The Centers for Medicare and Medicaid Services (CMS) on Tuesday announced price cuts for 15 prescription drugs under Medicare, including Novo Nordisk's diabetes therapy Ozempic, and its weight loss counterpart Wegovy. The two drugs should see their prices drop by 71 percent in 2026 through the Medicare drug price negotiation program created under the Inflation Reduction Act, signed into law by President Biden in 2022. The reductions are expected to save Medicare $12 billion according to CMS.
As shown in our infographic, based on data compiled by Statista, the revenue of Ozempic has grown rapidly since it was first commercialised in 2018, going from around $280 million that year to close to $18 billion in 2024. Ozempic quickly overtook some of its competitors, including Januvia, from German pharmaceutical company Merck, which saw its revenue drop from $3.7 billion in 2017 to $1.3 billion last year. AstraZeneca's Farxiga saw its revenue grow slowly between 2017 and 2020, then more rapidly from 2021, while Eli Lilly's diabetes therapy Trulicity's revenue grew steadily between 2017 and 2022, before decreasing in 2023 and 2024.

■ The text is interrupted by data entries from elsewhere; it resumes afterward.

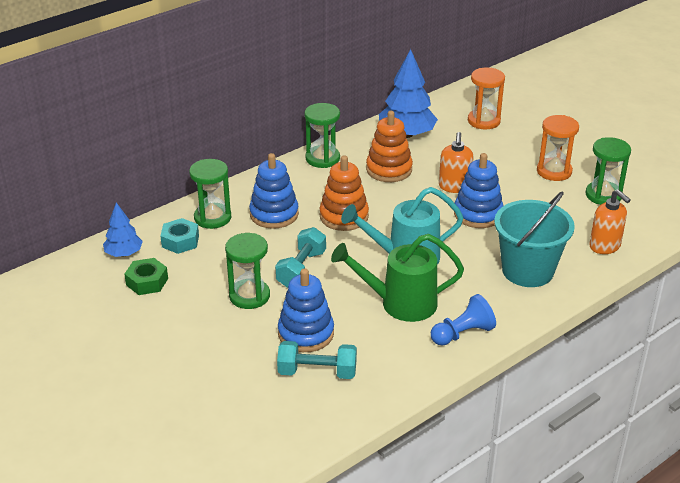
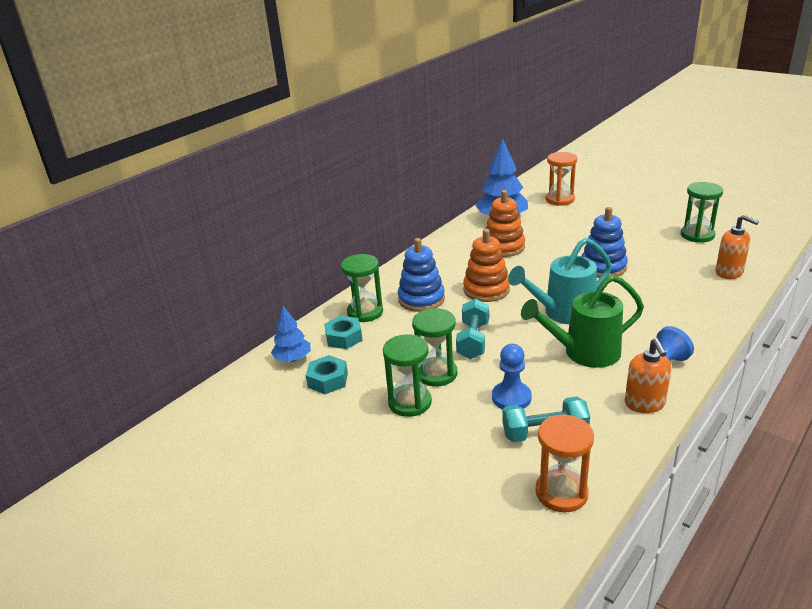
camera: 10 degrees left, 5 degrees down
(147, 282) = (328, 380): green nut -> turquoise nut
(306, 333) = (511, 397): blue stacking toy -> blue pawn
(322, 158) = (440, 248): green hourglass -> green hourglass (410, 402)
(454, 187) = (568, 250): orange soap dispenser -> orange soap dispenser (644, 404)
(527, 270) = (679, 304): turquoise bucket -> none
(554, 171) = (643, 225): orange hourglass -> orange hourglass (561, 493)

Diabetes is a chronic disease characterised by excess sugar in the blood (hyperglycaemia), either because the pancreas does not produce enough insulin or because the body does not use the insulin it produces properly. There are two types of diabetes: type 1 diabetes is autoimmune and irreversible and usually appears suddenly in childhood or adolescence, while type 2 diabetes (which affects 92 percent of diabetics) develops over several years.
According to the United Nations, the number of people with diabetes has almost quadrupled since 1980, and the prevalence of the disease continues to rise, particularly in low- and middle-income countries. In the U.S., the CDC recorded 38.4 million people affected by diabetes in 2021, which represents 11.6 percent of the total population.